The goal of requiring a Primary Care Physician is that you will establish a relationship with your physician, and your physician will have records of and understand your medical history. Your PCP will see you for your routine physical exams and treat you for most medical care. When you have a medical issue that requires a specialist, your PCP will provide a referral, and you may then see the specialist.
What is a Primary Medical Group?
Your Primary Medical Group is the multi-specialty organization of physicians where you will receive all of your medical care (except in the case of an emergency). Under an HMO plan, you must receive all of your care from your Primary Medical Group; there is no coverage outside of your PMG, unless it is specifically authorized by your PCP/PMG.

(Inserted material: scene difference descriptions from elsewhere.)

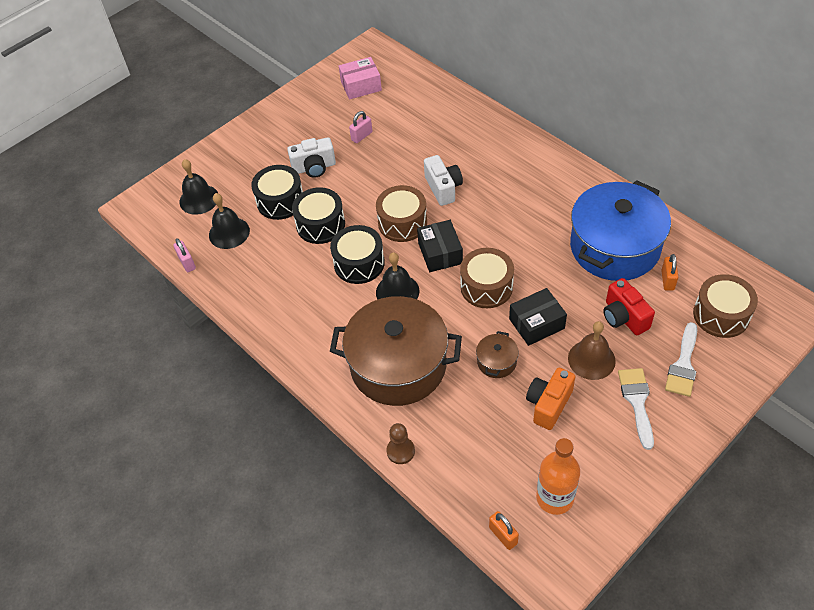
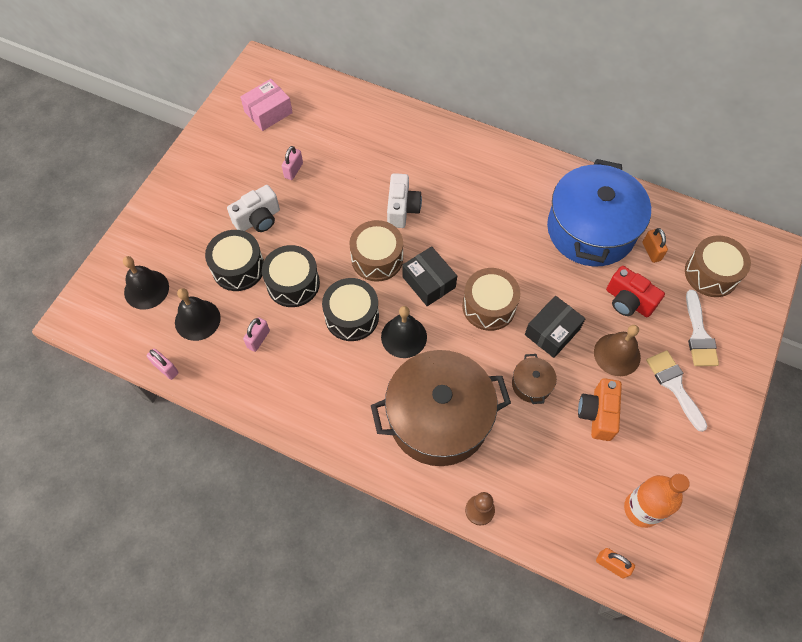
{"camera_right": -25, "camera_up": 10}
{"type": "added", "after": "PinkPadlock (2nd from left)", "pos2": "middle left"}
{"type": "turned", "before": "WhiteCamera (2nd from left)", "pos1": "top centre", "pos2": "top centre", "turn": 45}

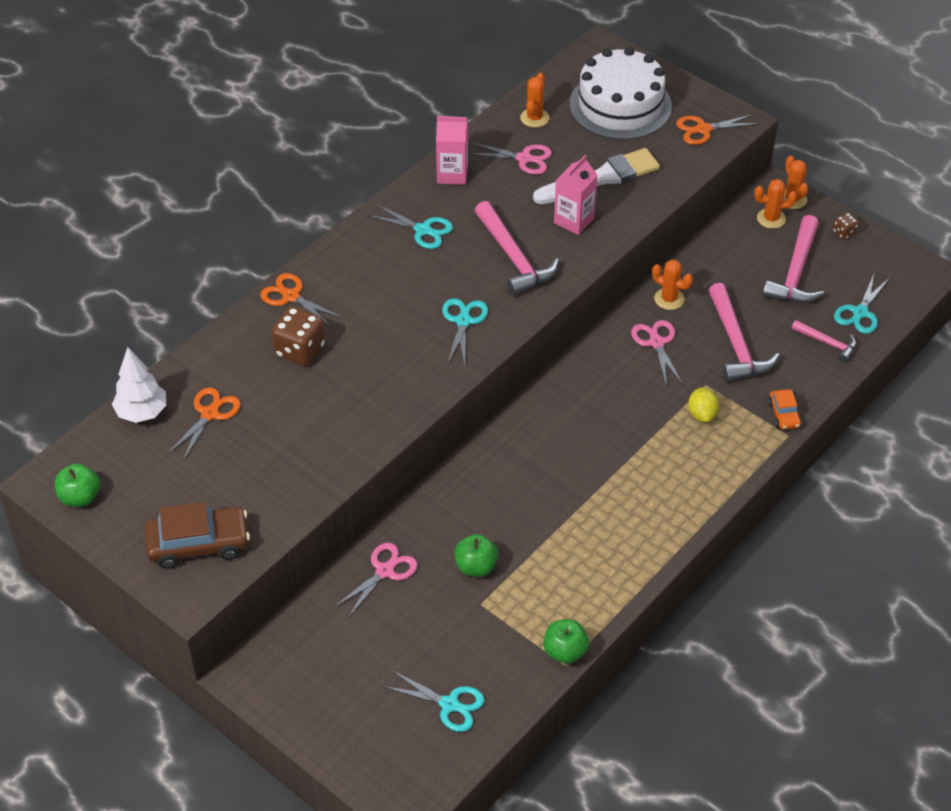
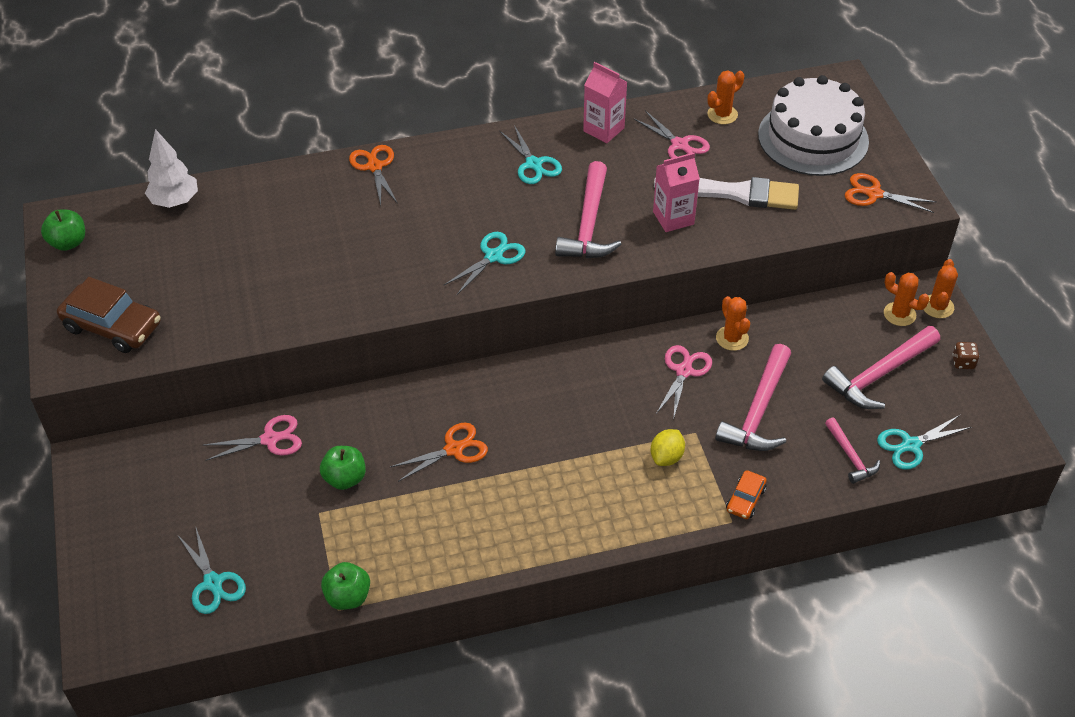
{"camera_right": 35, "camera_up": 0}
{"type": "moved", "before": "OrangeScissors (1st from left in the first image)", "after": "OrangeScissors (2nd from left)", "pos1": "middle left", "pos2": "centre"}
{"type": "removed", "before": "BrownDice (1st from left)", "pos1": "middle left"}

The concept behind keeping all care within one PMG is that it allows the physicians of that group to more easily coordinate between providers, when necessary. While being in an HMO means you don’t have the freedom to see other providers, it also allows for seamless coordination of your care.
HMO Plan Terms
Copayments. Under HMO plans, you typically pay for your care via copayments (sometimes known as copays). These are flat dollar amounts stated in your policy for various types of care. They are typically $20 - $50 for office visits, $250 - $500 for hospitalizations, and $10-$50 for prescription drugs (depending on whether you are using a generic or brand name drug).
Out-of-Pocket Maximum. All health plans, including HMO plans, have what is called an Out-of-Pocket Maximum. This is the maximum amount that you will personally pay during the calendar year. If you add all of your copayments, when you reach the stated out of pocket maximum, the HMO plan will pay 100% for covered services for the remainder of the calendar year.